The trial commenced on April 24, when the prisoners were arraigned, after which an adjournment was made until the 27th, in order to allow three of the prisoners who were then travelling up to take their trial to arrive. On the latter date, all being present, and pleas of guilty having been recorded, the State Attorney put in the cipher telegrams, the minutes of the 'privileged' meeting between the Government Commission and the deputation of the Reform Committee, none of which had been produced in evidence, and the record of evidence taken at the preliminary examination. Mr. Wessels then read and put in the following statement of the four leaders:
For a number of years endeavours have been made to obtain by constitutional means the redress of the grievances under which the Uitlander population labours.

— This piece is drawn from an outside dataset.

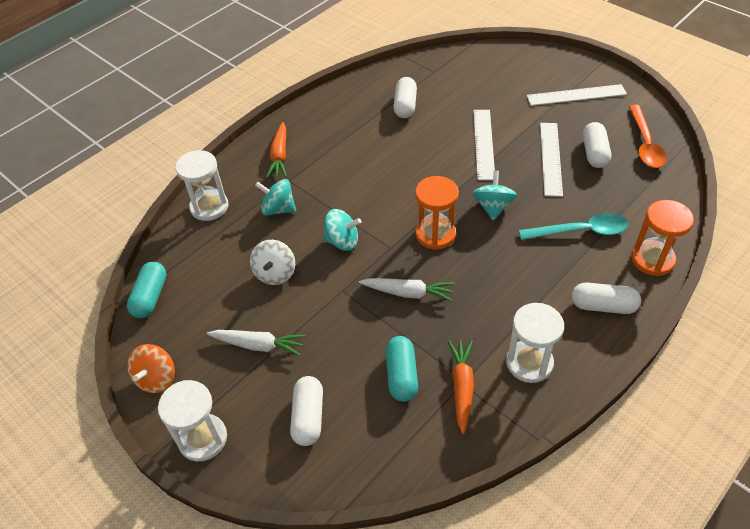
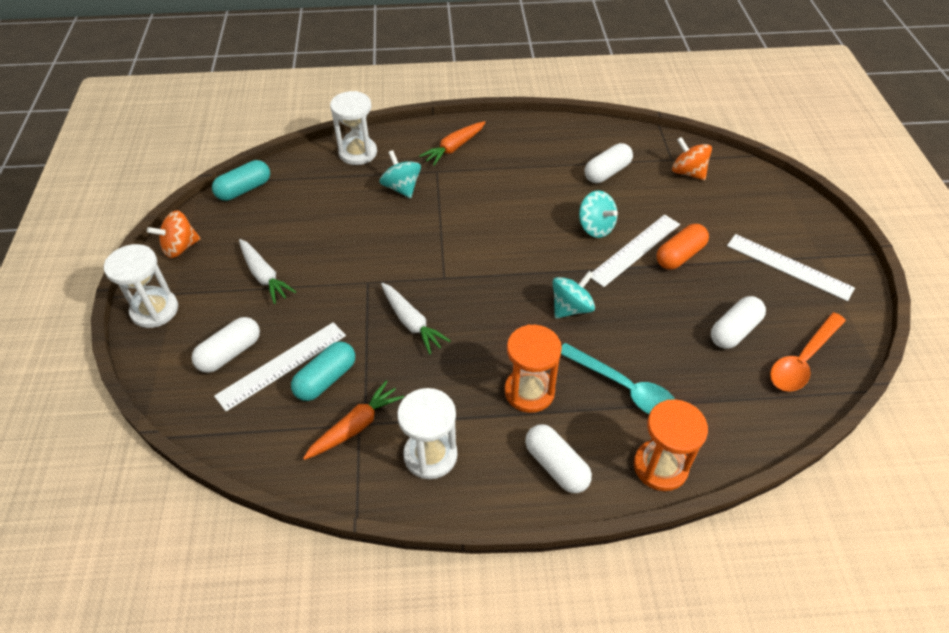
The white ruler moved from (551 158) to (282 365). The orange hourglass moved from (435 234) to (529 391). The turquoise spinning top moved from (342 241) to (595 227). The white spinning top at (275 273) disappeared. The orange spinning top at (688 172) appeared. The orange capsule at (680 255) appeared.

The new-comer asked for no more than is conceded to emigrants by all the other Governments in South Africa, under which every man may, on reasonable conditions, become a citizen of the State; whilst here alone a policy is pursued by which the first settlers retain the exclusive right of government.
Petitions supported by the signatures of some 40,000 men were ignored; and when it was found that we could not get a fair and reasonable hearing, that provisions already deemed obnoxious and unfair were being made more stringent, and that we were being debarred for ever from obtaining the rights which in other countries are freely granted, it was realized that we would never get redress until we should make a demonstration of force to support our claims.
Certain provision was made regarding arms and ammunition, and a letter was written to Dr. Jameson, in which he was asked to come to our aid under certain circumstances.